Computer Associates kicked off its annual CA World user conference this week ensuring attendees the new management team, more focused technology direction and renewed commitment to customer service will outweigh the company's checkered past.
President and CEO John Swainson delivered the Sunday night keynote speech with details about the company's image update, commitment to customer service and product news, which includes some 26 new and upgraded products, out of a total 86 revamped with integration features. Swainson explained to attendees the company's vision of Enterprise IT Management, or EITM, which will provide IT managers with comprehensive and integrated products to manage and secure technology within enterprise companies.
"We may have gotten the reputation of having a product in every market, but not one of being the best in any one of them," Swainson said. "We have refreshed our major product lines -- Unicenter, eTrust, BrightStor -- and have established a new structure among all our products that will change the paradigm of systems management."
With product development focused in four primary areas -- network and systems management, security, storage systems management and business services optimization -- Swainson said CA can "simplify and unify" IT management for its customers. The "comprehensive and integrated" approach to management will enable CA customers to automate manual IT labor and become more nimble when managing critical business applications, Swainson said.
The change can be attributed to CA's Integration Platform, which company officials explained would equip CA software with common policies, integrated processes and workflows, integrate data sharing and a consistent user experience.

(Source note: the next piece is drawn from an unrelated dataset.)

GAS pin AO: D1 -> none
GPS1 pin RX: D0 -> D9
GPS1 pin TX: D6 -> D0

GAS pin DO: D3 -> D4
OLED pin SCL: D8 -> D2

CA Integration Platform will enable CA products to work together, as well as work with third-party software, according to Mark Barrenechea, CA's chief technology strategist.
"There is an unprecedented level of cost and complexity associated with IT," he told press at the conference. "We stepped back and built an integrated schema for how to manage and secure IT."

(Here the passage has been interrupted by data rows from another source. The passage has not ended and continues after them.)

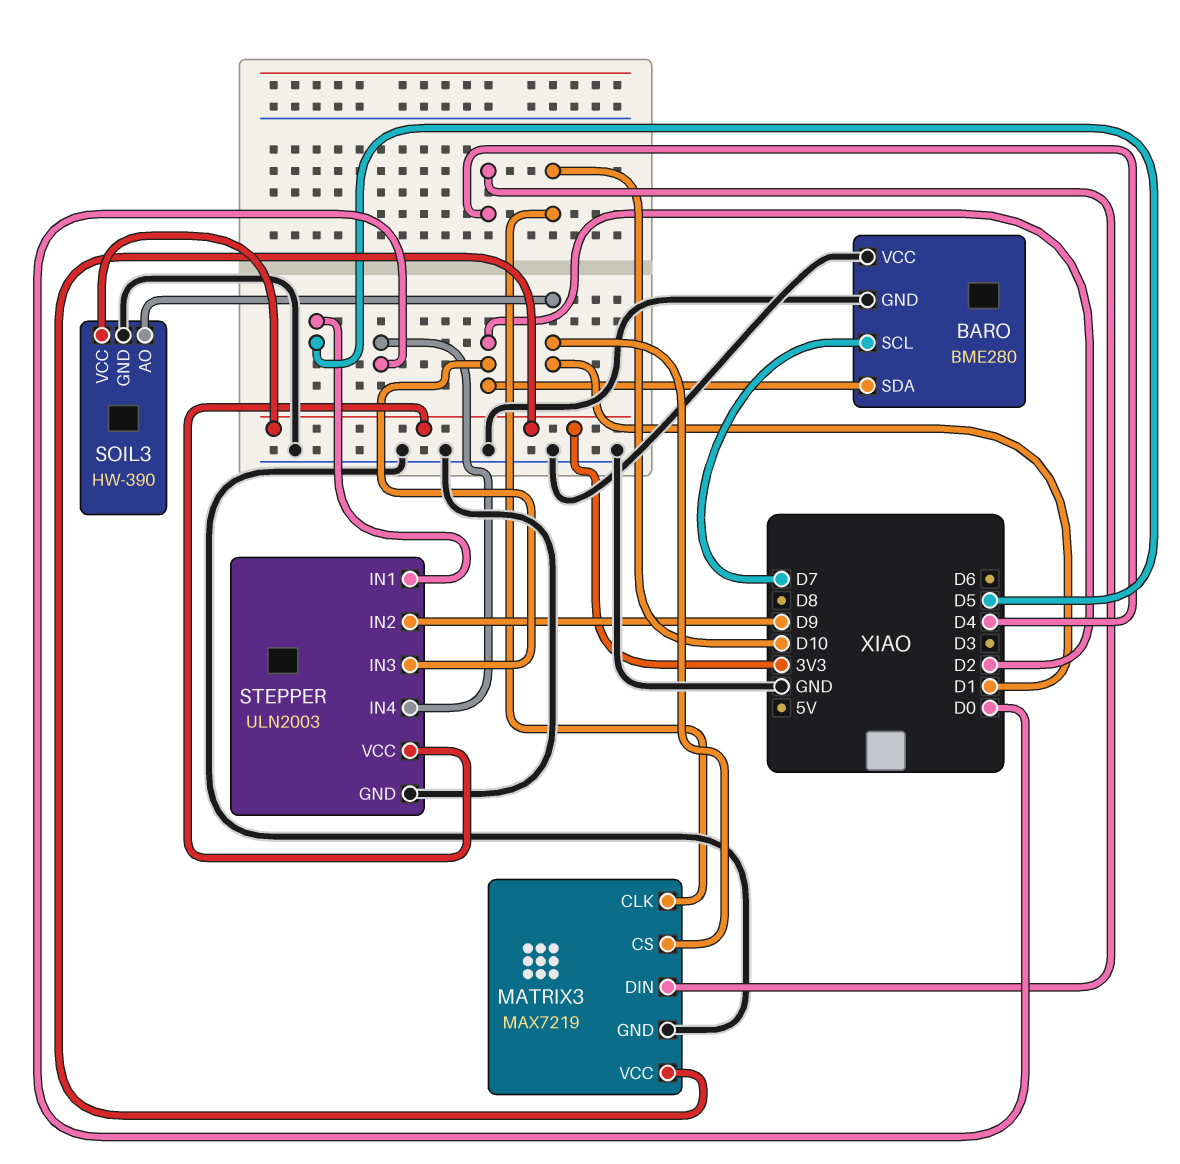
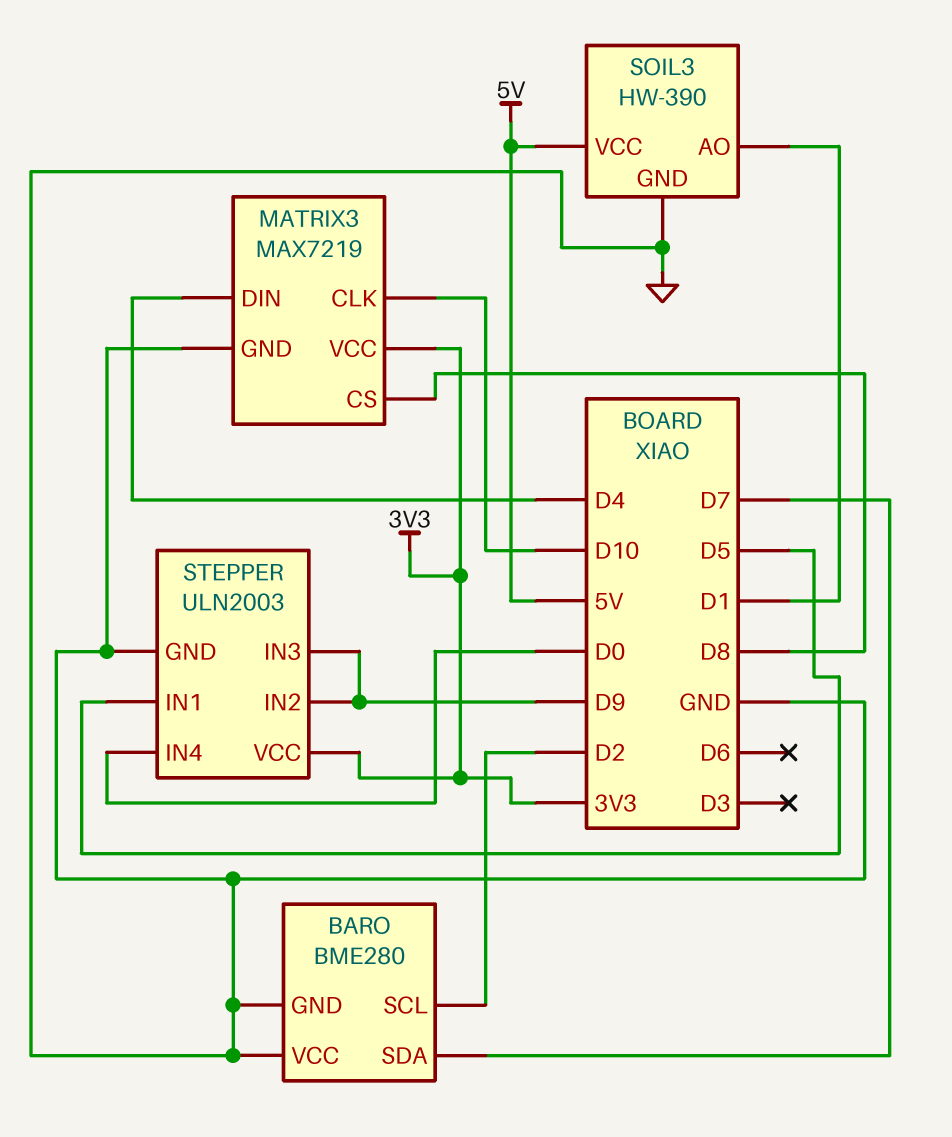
BARO pin SCL: D7 -> D2
BARO pin SDA: D2 -> D7
MATRIX3 pin CS: D1 -> D8
SOIL3 pin VCC: 3V3 -> 5V
STEPPER pin IN3: D2 -> D9

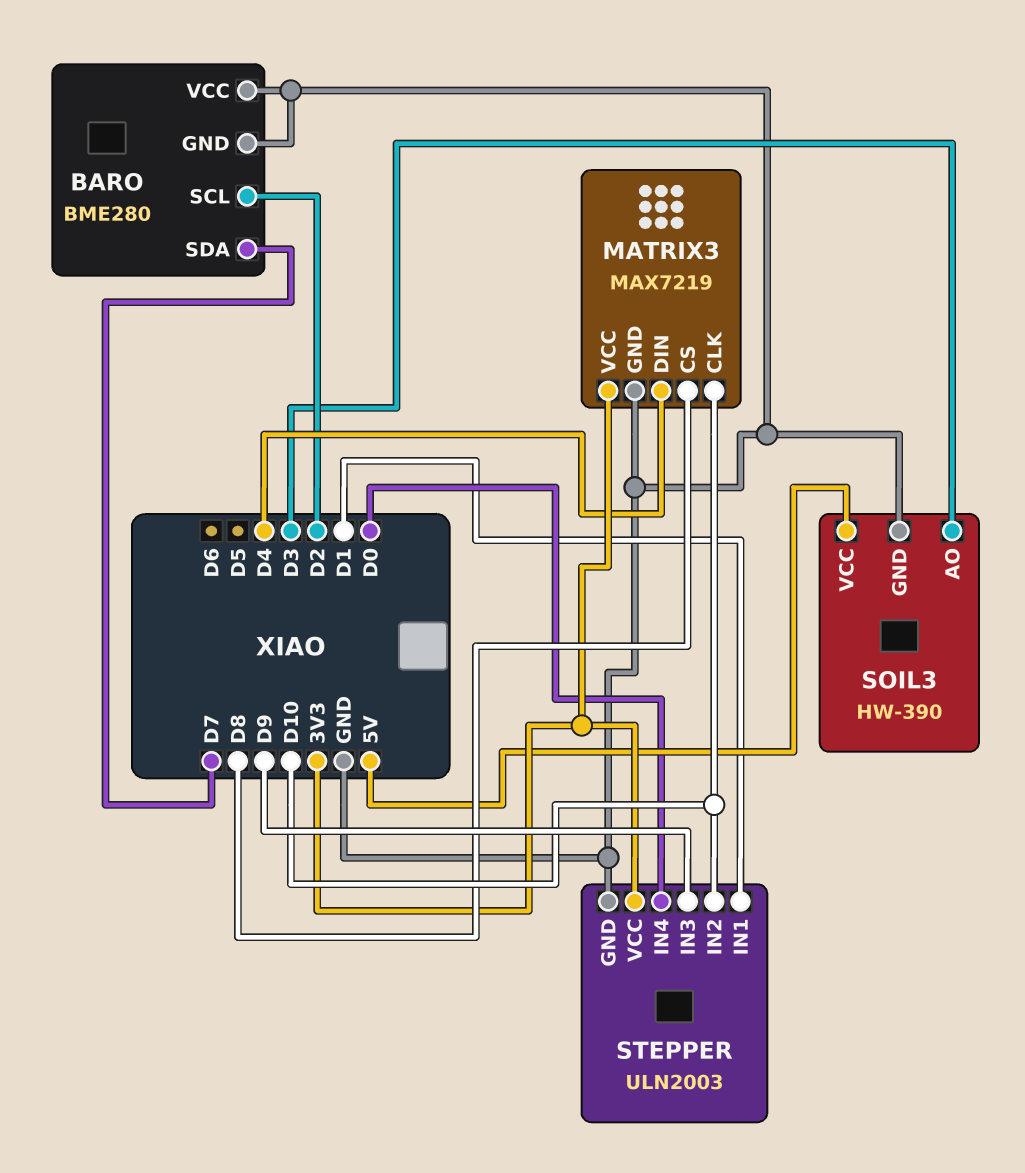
SOIL3 pin AO: D1 -> D3
STEPPER pin IN1: D5 -> D1
STEPPER pin IN2: D9 -> D10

The changes can be attributed to a lot of engineering work, according to Jeff Clarke, COO of CA. He explained how for the past five years CA invested some US$650 million per year in its vision to deliver EITM, which "totals about $3 billion in product engineering." CA also pointed to its acquisitions in the past year, eight total and four the company dubbed "substantive," as a sign of its commitment to developing market leading products in its designated four key areas.
CA also announced it will help customers with packaged best practices, workflows and other process tools in its EITM Accelerators, which the company said are based on the tenets of the Information Technology Infrastructure Library (ITIL) and the Control Objectives for Information and related Technology (COBIT) among other best practice frameworks. The EITM Accelerators will provide customers with various on ramps to the over EITM strategy, because CA officials said they are aware customers will not be ripping and replacing their current infrastructure management tools.
In addition to the product plans, Swainson said among his top priorities is increasing the company's customer service satisfaction levels among customers. The company has improved its customer satisfaction numbers by 25 percent over the past few years, according to Clarke, and Swainson added the management team would not stop until it reaches all customers with its new attitude.
"Our words must be reflected in the actions of every one you deal with at CA," Swainson said.
Lastly CA announced it will officially and legally be known as CA. Computer Associates will be a name of the past in a few months as the company follows the path of competitors such as Hewlett-Packard, or HP, and International Business Machines, or IBM, with its more simply stated company name CA.